But the neri are more skilled as smiths and wrights, as carvers of wood and stone, and as jewellers. It is they for the most part who compose musics and make the instruments, or devise new ones; they are the chief poets and students of languages and inventors of words. Many of them delight in forestry and in the lore of the wild, seeking the friendship of all things that grow or live there in freedom The same active/passive roles seem to apply, though in a more diluted manner.

Lalwendë
02-15-2006, 01:02 PM
I think that could sum up the position of many of the women in Middle-earth at the time of LotR. Of course, its restrictive, & many women readers may even feel a desire to chain themselves to the railings of Minas Tirith, or throw themselves under Aragorn's horse in protest. But that's the world, those are the rules that Tolkien created. One point I would make, though, is that if warrior women & wise women were ten a penny in M-e Eowyn would not stand out as such a strong & significant figure, or Galadriel be such a mysterious & inspiring one. Can't have it both ways....

Unlike TH White, Tolkien does not make in his text any statement about whether women are forbidden from acting in the way that Eowyn and Galadriel do, nor even does he say that their behaviour is in any way unusual for women. The fact that they are remarked upon where other women are not does not automatically mean that there were not other women who fought or who exercised leadership. The portrayals of Eowyn and Galdriel may be distinguished by the context within which each acted.

For me, I don't think Eowyn and Galadriel stand out particularly because they are women operating outside the context of their gender, but because of what they do. Their gender can be separated from their roles in the book. Eowyn is remarkable for disobeying Theoden and for being desperate (and in any case I often think she is equally representative of a young man put in the same position). Galadriel is remarkable for her power and her thirst for and eventual rejection of power.

Bêthberry
02-15-2006, 01:31 PM
Perhaps this is the proper junction to step in with some thoughts that some of the latter posts have suggested to me. No, I have no intention of revisiting the big blunderbuss thread.

I've been thinking of some of the fairy tales and their depictions of women and women's relationships. And of men's. And of gender and gender differences.
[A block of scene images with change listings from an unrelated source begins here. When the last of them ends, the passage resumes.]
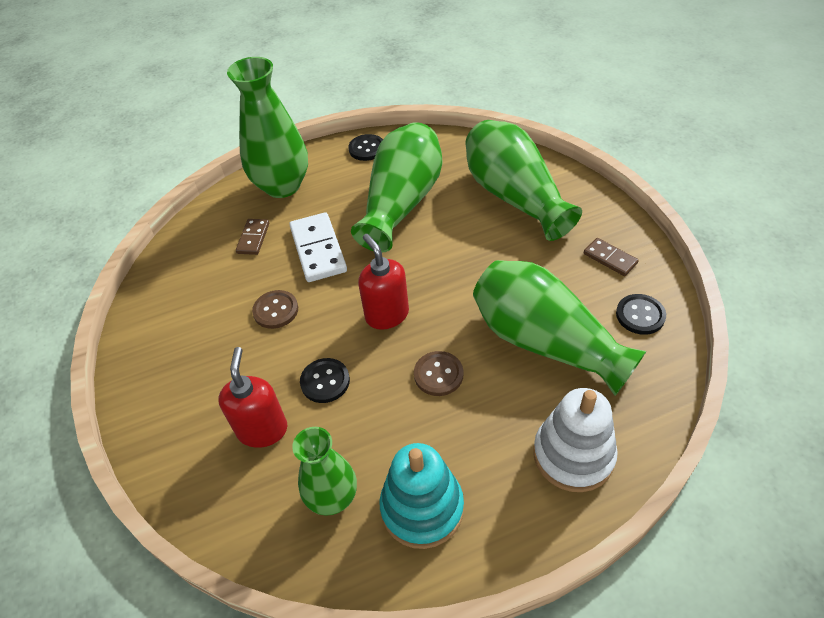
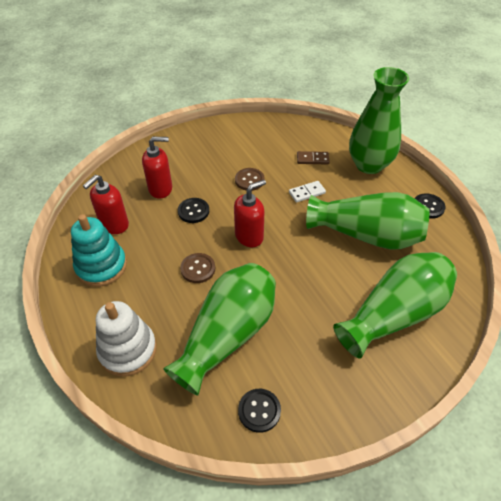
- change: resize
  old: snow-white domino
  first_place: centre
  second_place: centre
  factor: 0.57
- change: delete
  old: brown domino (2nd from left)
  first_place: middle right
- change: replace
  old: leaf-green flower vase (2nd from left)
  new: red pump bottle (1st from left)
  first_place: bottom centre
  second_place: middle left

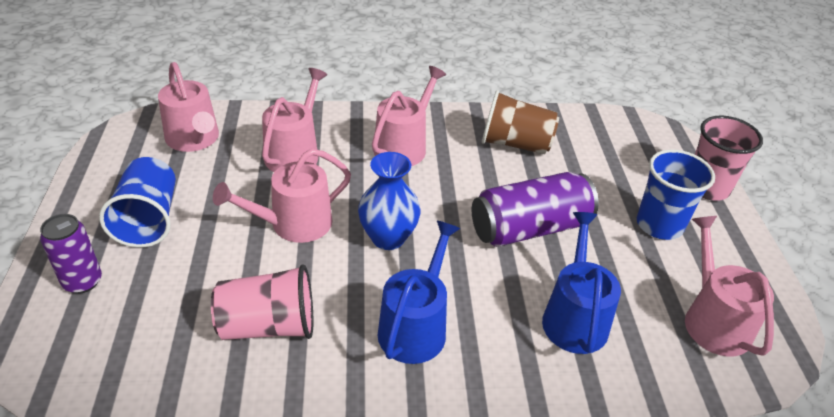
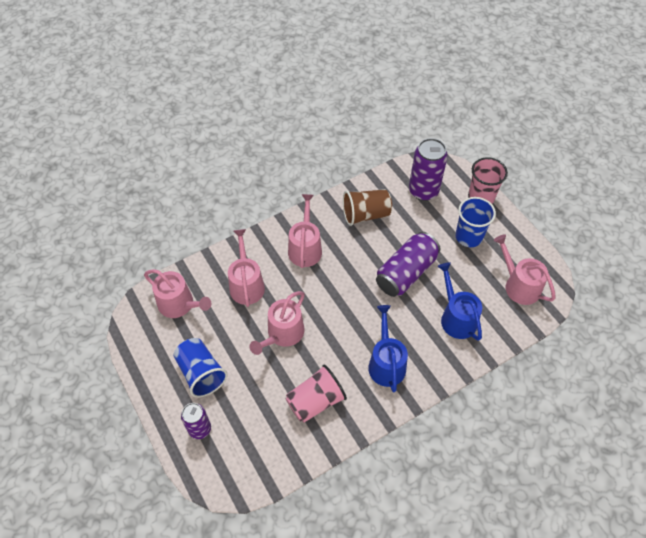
- change: delete
  old: cobalt flower vase
  first_place: centre
- change: insert
  new: violet soda can (3rd from left)
  second_place: top centre

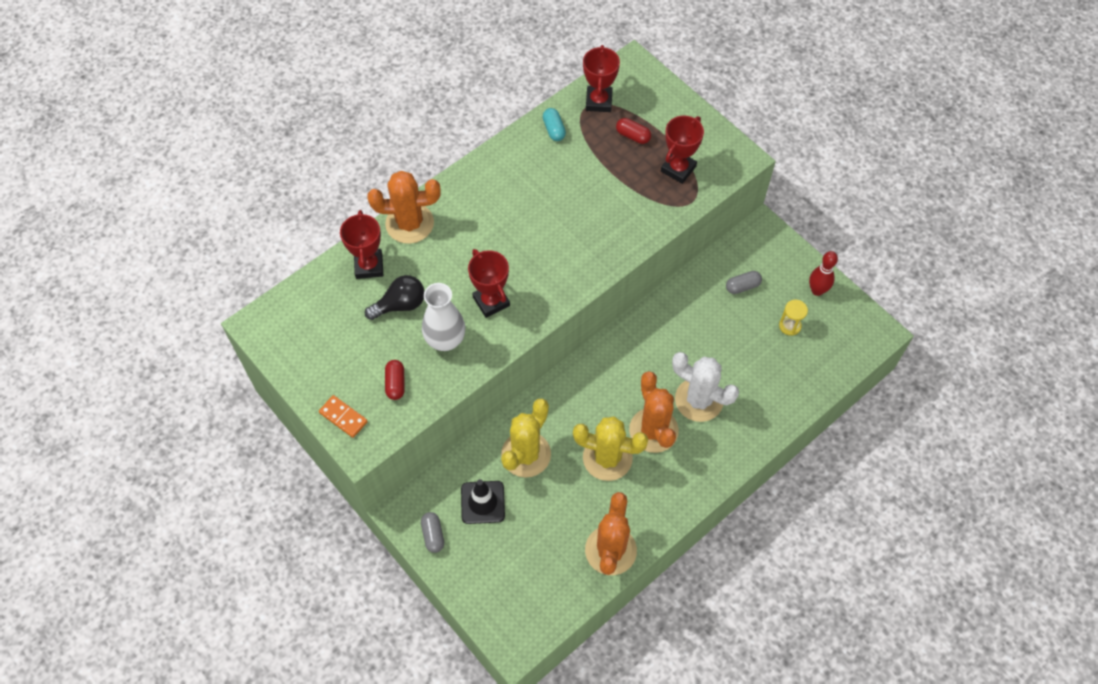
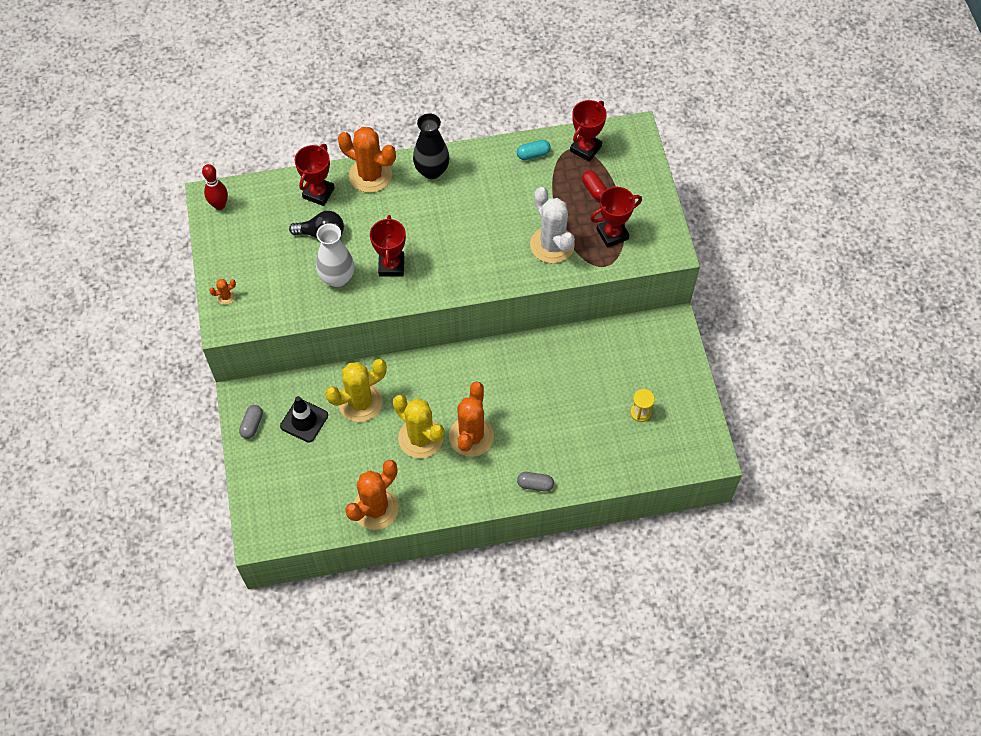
- change: rotate
  old: turquoise pill
  first_place: top centre
  second_place: top centre
  degrees: 60
- change: move
  old: red skittle
  first_place: middle right
  second_place: top left
- change: move
  old: ash-grey pill (2nd from left)
  first_place: middle right
  second_place: centre
- change: move
  old: snow-white cactus
  first_place: centre
  second_place: top centre
- change: delete
  old: red pill (1st from left)
  first_place: centre
- change: replace
  old: orange-coloured domino
  new: orange-coloured cactus (1st from left)
  first_place: middle left
  second_place: middle left
- change: insert
  new: ebony flower vase
  second_place: top centre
And also of relationships as depicted in the literary tradition which Tolkien did not like, apparently--classical literature. And trying to figure out just what it is that Lush wants to say.

Now, she has said she finds the Fellowship gender-neutral:


But the more I look at fairy-tale, and the more I look at the all-male Fellowship, the more I become convinced that this particular entity is, in itself, more gender-neutral than it appears on the surface. All of the bonding, camaraderie, and shared responsibility, in my opinion could have easily occured within a mixed-gender setting. Tolkien did not choose it to be so, and while that is his prerogative, I do not see the gender of the members of the Fellowship to be a commentary on gender in and of itself.

. . . .


But what I was talking about is a general sense of the lack of importance of gender when it comes to the Fellowship's story. Thousands of female readers respond powerfully to the bonds between the males in the Fellowship, and I daresay that most of us can identify. As I wrote in my original post, I honestly don't care if in the 'real' world outside the page Tolkien was a man, who served in a war with other men. His own life and his own experiences and his own intentions can only take me so far. I don't doubt their importance. But, as I've already written, the process of reading and experiencing the book belongs to each individual reader, and cannot be taken away from us. Personally, the "maleness" of the Fellowship does not register with me anymore. I pay very close attention to gender specifics and the way they apply to the females that come up in LotR, but never to the males.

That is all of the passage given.